Dr. Thomas C. Baker, upon graduation from high school, turned down Harvard University in order to attend Cornell because of his strong desire to attain a B.S. degree in entomology, which was awarded in 1972. He worked as a research technician for two years in Wendell Roelofs’ lab in Geneva, N.Y. and received his M.S. in entomology from Cornell in 1975. He received his Ph.D. in entomology from Michigan State University in 1979 under the guidance of Ring Cardé.
He joined the faculty at UC Riverside in late 1979, where he served as head of the Division of Toxicology and Physiology from 1986-1988, and as chair of the department from 1988-1992. He moved to Iowa State University in 1992, where he served as chair of the Department of Entomology until 1999. In 2003 he started his professorship at Penn State University, where he has continued to perform his research in neuroethology of olfaction and its applications for agents-of-harm detection and integrated pest management.
Since his days as a Cornell undergrad under the spirited tutelage of George Eickwort, Baker has always been grateful to be able to serve society as a “paid explorer” and to be one of the small group of citizens who are allowed to look through the microscope and see what new things they can see and report.

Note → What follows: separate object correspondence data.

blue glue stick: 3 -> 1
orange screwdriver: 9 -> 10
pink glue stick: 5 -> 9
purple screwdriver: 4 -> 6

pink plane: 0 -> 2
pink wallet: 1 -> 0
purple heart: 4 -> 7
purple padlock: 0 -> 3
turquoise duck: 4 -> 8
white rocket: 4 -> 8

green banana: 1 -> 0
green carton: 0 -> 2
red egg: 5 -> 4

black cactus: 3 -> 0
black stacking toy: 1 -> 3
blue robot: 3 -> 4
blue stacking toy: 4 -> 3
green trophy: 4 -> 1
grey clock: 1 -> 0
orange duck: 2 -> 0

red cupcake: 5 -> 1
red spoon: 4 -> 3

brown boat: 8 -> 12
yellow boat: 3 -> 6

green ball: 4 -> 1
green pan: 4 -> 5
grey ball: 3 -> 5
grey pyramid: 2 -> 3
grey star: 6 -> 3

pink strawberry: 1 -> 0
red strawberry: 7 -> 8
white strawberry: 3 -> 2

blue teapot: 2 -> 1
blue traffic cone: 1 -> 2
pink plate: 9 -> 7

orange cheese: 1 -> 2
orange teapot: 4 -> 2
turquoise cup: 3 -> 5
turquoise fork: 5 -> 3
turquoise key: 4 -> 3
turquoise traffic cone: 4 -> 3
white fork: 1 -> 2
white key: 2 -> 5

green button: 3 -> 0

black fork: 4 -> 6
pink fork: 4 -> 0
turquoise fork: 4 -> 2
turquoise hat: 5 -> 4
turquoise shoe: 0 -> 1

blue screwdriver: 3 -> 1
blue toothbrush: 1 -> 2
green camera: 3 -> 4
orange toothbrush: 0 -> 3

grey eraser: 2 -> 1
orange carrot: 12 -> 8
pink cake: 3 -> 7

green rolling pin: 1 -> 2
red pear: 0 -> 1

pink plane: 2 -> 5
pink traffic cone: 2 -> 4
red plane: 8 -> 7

Baker’s always-small, but energetic and inquisitive, research groups over the years have helped advance our basic understanding of insect behavioral responses to pheromones and other odors, as well as the olfactory pathways underlying these responses. He feels fortunate to have had such talented and inspired graduate students and postdocs over the years explore with him the exciting new territories of insect chemical communication.